Часть первая
Тюремная промышленность
Глава 1
Арест
Как попадают на этот таинственный Архипелаг? Туда ежечасно летят самолёты, плывут корабли, гремят поезда — но ни единая надпись на них не указывает места назначения. И билетные кассиры, и агенты Совтуриста и Интуриста будут изумлены, если вы спросите у них туда билет.
Ни всего Архипелага в целом, ни одного из безчисленных его островков они не знают, не слышали.
Те, кто едут Архипелагом управлять, — попадают туда через училища МВД.
Те, кто едут Архипелаг охранять, — призываются через военкоматы.
А те, кто едут туда умирать, как мы с вами, читатель, те должны пройти непременно и единственно — через арест.
Арест!! Сказать ли, что это перелом всей вашей жизни? Что это прямой удар молнии в вас? Что это невмещаемое духовное сотрясение, с которым не каждый может освоиться и часто сползает в безумие?
Вселенная имеет столько центров, сколько в ней живых существ. Каждый из нас — центр вселенной, и мироздание раскалывается, когда вам шипят: «Вы арестованы!»
Если уж вы арестованы — то разве ещё что-нибудь устояло в этом землетрясении?
Но затмившимся мозгом неспособные охватить этих перемещений мироздания, самые изощрённые и самые простоватые из нас не находятся в этот миг изо всего опыта жизни выдавить что-нибудь иное, кроме как:
— Я?? За что?!? — вопрос, миллионы и миллионы раз повторенный ещё до нас и никогда не получивший ответа.
Арест — это мгновенный разительный переброс, перекид, перепласт из одного состояния в другое.
По долгой кривой улице нашей жизни мы счастливо неслись или несчастливо брели мимо каких-то заборов, заборов, заборов — гнилых деревянных, глинобитных дувалов, кирпичных, бетонных, чугунных оград. Мы не задумывались — чтó за ними? Ни глазом, ни разумением мы не пытались за них заглянуть — а там-то и начинается — страна ГУЛАГ, совсем рядом, в двух метрах от нас. И ещё мы не замечали в этих заборах несметного числа плотно подогнанных, хорошо замаскированных дверок, калиток.
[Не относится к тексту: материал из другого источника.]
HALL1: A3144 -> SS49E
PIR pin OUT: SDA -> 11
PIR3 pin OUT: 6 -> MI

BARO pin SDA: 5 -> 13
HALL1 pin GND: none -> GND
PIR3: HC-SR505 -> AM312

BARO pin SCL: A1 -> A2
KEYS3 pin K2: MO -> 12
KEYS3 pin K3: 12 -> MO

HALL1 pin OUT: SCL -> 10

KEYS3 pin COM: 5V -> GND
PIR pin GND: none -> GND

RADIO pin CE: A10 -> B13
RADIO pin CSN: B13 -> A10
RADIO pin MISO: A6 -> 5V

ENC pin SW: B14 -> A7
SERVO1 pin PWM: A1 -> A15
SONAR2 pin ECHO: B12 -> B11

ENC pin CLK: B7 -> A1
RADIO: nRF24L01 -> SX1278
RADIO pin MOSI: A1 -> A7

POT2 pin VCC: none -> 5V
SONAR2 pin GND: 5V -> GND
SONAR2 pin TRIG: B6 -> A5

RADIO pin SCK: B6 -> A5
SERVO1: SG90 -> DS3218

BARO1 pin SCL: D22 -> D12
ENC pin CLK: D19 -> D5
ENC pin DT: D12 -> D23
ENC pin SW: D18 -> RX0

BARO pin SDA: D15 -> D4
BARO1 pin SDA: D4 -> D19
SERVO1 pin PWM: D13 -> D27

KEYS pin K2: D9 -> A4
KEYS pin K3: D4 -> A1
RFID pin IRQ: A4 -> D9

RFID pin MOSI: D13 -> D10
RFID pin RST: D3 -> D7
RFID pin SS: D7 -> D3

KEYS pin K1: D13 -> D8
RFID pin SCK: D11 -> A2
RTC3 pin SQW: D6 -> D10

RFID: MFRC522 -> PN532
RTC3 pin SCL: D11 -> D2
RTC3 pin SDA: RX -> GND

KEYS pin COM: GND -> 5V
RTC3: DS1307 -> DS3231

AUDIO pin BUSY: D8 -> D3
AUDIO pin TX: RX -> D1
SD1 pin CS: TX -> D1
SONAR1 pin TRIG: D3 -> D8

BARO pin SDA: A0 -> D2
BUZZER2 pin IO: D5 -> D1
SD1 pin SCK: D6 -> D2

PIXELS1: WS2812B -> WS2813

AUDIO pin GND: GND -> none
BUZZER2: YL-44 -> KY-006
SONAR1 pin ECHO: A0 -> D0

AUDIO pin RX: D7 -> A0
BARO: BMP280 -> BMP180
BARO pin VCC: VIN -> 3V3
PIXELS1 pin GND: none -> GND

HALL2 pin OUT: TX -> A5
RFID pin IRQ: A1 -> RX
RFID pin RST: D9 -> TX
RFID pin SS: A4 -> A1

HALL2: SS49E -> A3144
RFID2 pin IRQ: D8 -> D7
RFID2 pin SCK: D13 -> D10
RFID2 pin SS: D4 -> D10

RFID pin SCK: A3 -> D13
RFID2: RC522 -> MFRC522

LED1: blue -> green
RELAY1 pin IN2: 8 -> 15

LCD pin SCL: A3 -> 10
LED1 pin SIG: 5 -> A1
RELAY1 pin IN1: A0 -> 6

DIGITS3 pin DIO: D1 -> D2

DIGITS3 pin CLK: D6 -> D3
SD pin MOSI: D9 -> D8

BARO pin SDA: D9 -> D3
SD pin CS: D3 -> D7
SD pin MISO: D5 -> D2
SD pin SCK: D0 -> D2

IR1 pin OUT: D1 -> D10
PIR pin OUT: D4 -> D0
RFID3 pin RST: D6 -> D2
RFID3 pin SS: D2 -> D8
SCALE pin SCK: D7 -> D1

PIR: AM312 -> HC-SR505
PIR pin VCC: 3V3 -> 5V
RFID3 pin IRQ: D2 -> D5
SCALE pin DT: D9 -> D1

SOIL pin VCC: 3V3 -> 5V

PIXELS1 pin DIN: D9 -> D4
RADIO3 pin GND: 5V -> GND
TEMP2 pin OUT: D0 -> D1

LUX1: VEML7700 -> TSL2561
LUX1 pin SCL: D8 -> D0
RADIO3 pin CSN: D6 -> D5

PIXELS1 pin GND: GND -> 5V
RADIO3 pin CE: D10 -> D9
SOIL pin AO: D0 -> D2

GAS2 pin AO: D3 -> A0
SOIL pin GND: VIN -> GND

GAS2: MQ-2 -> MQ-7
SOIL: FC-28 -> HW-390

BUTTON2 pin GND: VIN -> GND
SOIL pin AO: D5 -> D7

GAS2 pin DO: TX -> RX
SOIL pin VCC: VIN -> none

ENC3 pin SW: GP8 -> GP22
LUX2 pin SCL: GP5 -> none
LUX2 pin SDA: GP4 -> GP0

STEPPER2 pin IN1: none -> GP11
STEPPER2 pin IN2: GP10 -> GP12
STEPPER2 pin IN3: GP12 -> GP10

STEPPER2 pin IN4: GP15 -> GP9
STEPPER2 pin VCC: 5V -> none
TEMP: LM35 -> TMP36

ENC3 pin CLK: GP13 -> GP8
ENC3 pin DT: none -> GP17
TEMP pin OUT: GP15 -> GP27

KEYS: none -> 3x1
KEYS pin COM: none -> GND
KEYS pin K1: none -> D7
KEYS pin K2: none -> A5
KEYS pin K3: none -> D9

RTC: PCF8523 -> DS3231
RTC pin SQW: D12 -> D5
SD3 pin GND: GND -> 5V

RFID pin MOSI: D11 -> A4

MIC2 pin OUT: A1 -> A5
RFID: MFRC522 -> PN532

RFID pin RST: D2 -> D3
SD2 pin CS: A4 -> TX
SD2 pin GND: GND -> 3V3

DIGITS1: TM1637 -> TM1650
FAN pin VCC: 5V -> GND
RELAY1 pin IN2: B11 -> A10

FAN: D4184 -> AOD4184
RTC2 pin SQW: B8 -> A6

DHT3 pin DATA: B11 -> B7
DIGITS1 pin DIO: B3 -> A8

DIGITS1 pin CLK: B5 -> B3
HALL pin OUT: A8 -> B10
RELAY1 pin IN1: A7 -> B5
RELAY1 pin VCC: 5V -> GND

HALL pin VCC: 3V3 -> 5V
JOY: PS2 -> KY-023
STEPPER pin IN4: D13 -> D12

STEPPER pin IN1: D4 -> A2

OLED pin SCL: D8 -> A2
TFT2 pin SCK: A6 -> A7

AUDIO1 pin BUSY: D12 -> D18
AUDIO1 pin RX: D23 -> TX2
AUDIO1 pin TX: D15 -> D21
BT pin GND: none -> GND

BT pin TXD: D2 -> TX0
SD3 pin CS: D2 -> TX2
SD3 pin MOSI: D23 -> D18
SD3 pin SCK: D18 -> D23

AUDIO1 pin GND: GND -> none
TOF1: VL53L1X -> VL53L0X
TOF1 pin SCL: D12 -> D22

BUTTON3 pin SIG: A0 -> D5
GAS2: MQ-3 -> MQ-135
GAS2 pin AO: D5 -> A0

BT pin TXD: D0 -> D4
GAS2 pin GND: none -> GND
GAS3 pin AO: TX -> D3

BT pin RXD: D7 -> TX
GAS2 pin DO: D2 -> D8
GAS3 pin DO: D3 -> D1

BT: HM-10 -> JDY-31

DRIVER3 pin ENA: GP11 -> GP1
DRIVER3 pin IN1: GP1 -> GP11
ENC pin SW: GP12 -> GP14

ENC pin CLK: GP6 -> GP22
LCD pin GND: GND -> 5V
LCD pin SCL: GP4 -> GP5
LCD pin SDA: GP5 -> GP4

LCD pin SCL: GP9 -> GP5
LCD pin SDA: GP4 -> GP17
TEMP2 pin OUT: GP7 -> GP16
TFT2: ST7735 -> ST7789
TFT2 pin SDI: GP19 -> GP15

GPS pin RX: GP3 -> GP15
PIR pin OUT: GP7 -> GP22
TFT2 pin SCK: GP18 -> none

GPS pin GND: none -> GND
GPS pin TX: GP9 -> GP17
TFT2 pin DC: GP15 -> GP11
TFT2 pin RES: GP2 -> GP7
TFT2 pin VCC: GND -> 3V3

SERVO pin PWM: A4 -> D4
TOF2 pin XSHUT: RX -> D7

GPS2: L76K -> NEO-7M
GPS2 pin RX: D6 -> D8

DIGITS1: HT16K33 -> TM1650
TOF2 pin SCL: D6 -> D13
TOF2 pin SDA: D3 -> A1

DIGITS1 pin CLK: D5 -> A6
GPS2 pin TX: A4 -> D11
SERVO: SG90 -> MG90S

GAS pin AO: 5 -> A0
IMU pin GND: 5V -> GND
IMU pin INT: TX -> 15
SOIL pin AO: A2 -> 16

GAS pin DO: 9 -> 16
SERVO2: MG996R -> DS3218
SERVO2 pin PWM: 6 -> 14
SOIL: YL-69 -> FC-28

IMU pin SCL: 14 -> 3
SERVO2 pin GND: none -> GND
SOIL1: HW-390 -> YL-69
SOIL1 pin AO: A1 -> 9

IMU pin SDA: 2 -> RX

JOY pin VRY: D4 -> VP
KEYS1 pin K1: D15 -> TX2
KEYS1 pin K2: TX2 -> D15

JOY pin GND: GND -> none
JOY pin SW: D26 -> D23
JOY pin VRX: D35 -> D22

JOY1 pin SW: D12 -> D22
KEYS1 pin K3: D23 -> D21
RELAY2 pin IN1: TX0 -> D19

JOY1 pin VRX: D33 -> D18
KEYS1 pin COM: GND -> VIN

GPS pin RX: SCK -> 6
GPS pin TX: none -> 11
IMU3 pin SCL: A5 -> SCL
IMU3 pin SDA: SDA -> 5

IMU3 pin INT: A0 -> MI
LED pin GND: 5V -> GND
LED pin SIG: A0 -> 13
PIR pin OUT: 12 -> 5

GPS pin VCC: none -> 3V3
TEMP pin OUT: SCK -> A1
Все, все эти калитки были приготовлены для нас! — и вот распахнулась быстро роковая одна, и четыре белые мужские руки, не привыкшие к труду, но схватчивые, уцепляют нас за ногу, за руку, за воротник, за шапку, за ухо — вволакивают как куль, а калитку за нами, калитку в нашу прошлую жизнь, захлопывают навсегда.
Всё. Вы — арестованы!
И нич-ч-чего вы не находитесь на это ответить, кроме ягнячьего блеянья:
— Я-а?? За что??..
Вот что такое арест: это ослепляющая вспышка и удар, от которых настоящее разом сдвигается в прошедшее, а невозможное становится полноправным настоящим.
И всё. И ничего больше вы не способны усвоить ни в первый час, ни в первые даже сутки.
Ещё померцает вам в вашем отчаянии цирковая игрушечная луна: «Это ошибка! Разберутся!»
Всё же остальное, что сложилось теперь в традиционное и даже литературное представление об аресте, накопится и состроится уже не в вашей смятенной памяти, а в памяти вашей семьи и соседей по квартире.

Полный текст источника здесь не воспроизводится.